Solr spellchecking nor returning results for indexes larger than 10k items

193 views Asked by At

I have a Solr core (Solr version 6.4.1) where I'm also using a spellcheck component. Problem is, as long as I have less than 30k items my spellchecker works fine. Increasing the number of docs to 30k or more causes the spellcheck not to return any result.
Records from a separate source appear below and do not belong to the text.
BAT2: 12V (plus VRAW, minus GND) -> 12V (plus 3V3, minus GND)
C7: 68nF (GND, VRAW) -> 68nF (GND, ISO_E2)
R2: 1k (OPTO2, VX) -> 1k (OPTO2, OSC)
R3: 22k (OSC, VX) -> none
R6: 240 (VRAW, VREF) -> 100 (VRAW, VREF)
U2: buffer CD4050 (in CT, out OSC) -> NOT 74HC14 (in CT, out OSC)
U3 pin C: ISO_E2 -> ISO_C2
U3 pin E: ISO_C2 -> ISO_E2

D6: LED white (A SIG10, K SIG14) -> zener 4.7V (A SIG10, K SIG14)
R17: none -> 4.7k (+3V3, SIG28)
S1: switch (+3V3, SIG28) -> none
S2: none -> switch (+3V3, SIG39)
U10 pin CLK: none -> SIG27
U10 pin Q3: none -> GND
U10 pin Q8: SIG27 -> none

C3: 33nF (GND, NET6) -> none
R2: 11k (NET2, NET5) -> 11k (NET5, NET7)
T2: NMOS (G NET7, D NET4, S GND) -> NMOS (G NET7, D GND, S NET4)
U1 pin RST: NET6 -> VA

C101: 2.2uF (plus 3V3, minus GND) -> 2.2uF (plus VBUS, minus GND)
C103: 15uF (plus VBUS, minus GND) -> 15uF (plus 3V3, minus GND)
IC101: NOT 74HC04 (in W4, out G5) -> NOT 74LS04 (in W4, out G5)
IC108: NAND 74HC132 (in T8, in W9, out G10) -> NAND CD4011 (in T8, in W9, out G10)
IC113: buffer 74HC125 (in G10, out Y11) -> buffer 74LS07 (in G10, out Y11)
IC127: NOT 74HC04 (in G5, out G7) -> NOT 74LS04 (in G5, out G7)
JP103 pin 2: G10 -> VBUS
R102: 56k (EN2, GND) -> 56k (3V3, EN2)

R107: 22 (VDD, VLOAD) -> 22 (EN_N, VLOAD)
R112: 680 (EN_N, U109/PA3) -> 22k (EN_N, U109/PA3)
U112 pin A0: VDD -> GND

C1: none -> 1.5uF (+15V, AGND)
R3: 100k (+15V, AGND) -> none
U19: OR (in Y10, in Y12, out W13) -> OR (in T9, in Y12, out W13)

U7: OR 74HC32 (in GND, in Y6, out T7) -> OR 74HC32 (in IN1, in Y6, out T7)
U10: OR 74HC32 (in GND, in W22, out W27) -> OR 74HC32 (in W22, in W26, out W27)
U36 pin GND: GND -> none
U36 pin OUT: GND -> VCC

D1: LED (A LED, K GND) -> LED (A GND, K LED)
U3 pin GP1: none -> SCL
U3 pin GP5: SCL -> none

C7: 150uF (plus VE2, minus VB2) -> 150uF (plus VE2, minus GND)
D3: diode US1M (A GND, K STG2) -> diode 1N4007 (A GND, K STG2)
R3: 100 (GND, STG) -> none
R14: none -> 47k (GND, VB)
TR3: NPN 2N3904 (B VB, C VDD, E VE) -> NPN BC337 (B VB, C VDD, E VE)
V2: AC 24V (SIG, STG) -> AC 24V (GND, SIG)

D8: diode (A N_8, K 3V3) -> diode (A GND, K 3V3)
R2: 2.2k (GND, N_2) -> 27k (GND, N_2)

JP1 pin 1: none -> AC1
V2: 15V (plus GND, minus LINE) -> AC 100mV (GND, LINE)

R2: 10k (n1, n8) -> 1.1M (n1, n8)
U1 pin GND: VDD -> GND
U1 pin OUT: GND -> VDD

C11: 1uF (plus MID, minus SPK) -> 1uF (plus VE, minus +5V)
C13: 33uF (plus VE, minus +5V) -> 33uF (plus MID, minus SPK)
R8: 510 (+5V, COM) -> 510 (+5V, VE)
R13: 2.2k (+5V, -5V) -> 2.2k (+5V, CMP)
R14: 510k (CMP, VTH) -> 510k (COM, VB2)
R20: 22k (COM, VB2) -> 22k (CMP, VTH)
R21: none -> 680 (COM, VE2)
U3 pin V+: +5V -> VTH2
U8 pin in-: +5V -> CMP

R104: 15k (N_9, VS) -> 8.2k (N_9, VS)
I'm aware of parameters in solrconfig.xml file, such as maxQueryFrequency or thresholdTokenFrequency, but altering them did not solve the problem.

I also read these: Apache Solr : Search is not returning result for large document indexed, Solr spellchecker not returning any results, solr suggester not returning any results and Solr spellcheckin randomly working, but they didn't help neither.

These are the relevant parts in solrconfig.xml:

<searchComponent name="spellcheck" class="solr.SpellCheckComponent">
  <str name="queryAnalyzerFieldType">text_general</str>
  <lst name="spellchecker">
    <str name="name">default</str>
    <str name="field">_spellcheck_</str>
    <str name="classname">solr.DirectSolrSpellChecker</str>
    <str name="distanceMeasure">internal</str>
    <float name="accuracy">0.5</float>
    <int name="maxEdits">2</int>
    <int name="minPrefix">1</int>
    <int name="maxInspections">5</int>
    <int name="minQueryLength">4</int>
    <float name="maxQueryFrequency">0.1</float>
    <float name="thresholdTokenFrequency">.0000001</float>
  </lst>
</searchComponent>

and, in my request handler:

<bool name="spellcheck">true</bool>
<str name="spellcheck.dictionary">default</str>
<str name="spellcheck.extendedResults">false</str>
<str name="spellcheck.count">5</str>
<str name="spellcheck.alternativeTermCount">2</str>
<str name="spellcheck.maxResultsForSuggest">5</str>
<str name="spellcheck.collate">true</str>
<str name="spellcheck.collateExtendedResults">true</str>
<str name="spellcheck.maxCollationTries">5</str>
<str name="spellcheck.maxCollations">3</str>

_spellcheck_ is a CopyField (source="*"), indexed as text_general which is defined as:

<fieldType name="text_general" class="solr.TextField" >
  <analyzer type="index">
    <charFilter class="solr.HTMLStripCharFilterFactory" />
    <tokenizer class="solr.ClassicTokenizerFactory" />
    <filter class="solr.ClassicFilterFactory" />
    <filter class="solr.ASCIIFoldingFilterFactory" />
    <filter class="solr.LowerCaseFilterFactory" />
    <filter class="solr.TrimFilterFactory" />
    <filter class="solr.HyphenatedWordsFilterFactory" />
  </analyzer>
  <analyzer type="query">
    <charFilter class="solr.HTMLStripCharFilterFactory" />
    <tokenizer class="solr.ClassicTokenizerFactory" />
    <filter class="solr.ClassicFilterFactory" />
    <filter class="solr.ASCIIFoldingFilterFactory" />
    <filter class="solr.LowerCaseFilterFactory" />
    <filter class="solr.TrimFilterFactory" />
    <filter class="solr.HyphenatedWordsFilterFactory" />
  </analyzer>
</fieldType>

Any advice?

1

There are 1 answers

0
picci On

After some more work I found out the responsible to be the maxResultForSuggest parameter. The default value of 5 was not adequate to the size of my data set, setting it to 100 in my search handler solved my problem:

<str name="spellcheck.maxResultsForSuggest">100</str>

Hope this will help somebody.